Steampunk is an extremely intricate re-imagination of a steam powered future. People with autism are often really good at observing small details. The steampunk world abounds in fascinating minutiae.  Look at any one character in our comics.  You’ll see a detailed mash-up of Victorian and futuristic aesthetics.  The clothing tends toward the Victorian.  There can also be expansive details that are more futuristic, like wearing goggles or having tiny steam powered technology.

The emphasis on technology is another great link between steampunk and autism. Many people with ASD feel very comfortable with technology and as a whole, those with ASD, are very imaginative people.  There aren’t a lot of rules about steampunk. So there’s plenty of room for people to dream up a new piece of steam powered technological equipment.

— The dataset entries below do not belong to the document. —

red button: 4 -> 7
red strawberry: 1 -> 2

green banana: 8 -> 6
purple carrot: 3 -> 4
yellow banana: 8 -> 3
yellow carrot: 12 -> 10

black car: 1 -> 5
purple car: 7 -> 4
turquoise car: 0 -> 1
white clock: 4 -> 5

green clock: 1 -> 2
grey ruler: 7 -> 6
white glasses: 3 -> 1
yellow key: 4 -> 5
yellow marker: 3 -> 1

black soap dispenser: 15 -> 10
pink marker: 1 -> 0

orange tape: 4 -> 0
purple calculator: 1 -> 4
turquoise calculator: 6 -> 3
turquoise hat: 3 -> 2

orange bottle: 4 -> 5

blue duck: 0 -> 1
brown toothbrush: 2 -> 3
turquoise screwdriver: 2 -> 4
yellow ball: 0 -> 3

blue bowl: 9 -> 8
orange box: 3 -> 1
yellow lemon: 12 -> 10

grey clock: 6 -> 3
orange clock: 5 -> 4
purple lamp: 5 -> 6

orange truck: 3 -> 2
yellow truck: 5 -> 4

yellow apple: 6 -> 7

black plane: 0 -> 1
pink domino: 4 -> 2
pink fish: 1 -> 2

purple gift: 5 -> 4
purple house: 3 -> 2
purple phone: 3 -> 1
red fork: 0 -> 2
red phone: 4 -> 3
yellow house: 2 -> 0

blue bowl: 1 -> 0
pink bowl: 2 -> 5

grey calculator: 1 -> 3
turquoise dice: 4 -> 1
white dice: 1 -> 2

Technology has allowed greater opportunities for communication. For example, Carly Fleischmann does not use her voice to speak. However, this young college graduate, with autism, keeps readers well-informed through her world-famous blog and Facebook posts. With an expansive universe in social media, people with autism have more and unique avenues for self-expression than simply spoken words. In Issue #2, we introduce a mute character named Myra. You may be wondering, “How will she “speak?” in the comic. Yet you can trust that Myra will have a strong voice, even if she never utters a single word from her lips!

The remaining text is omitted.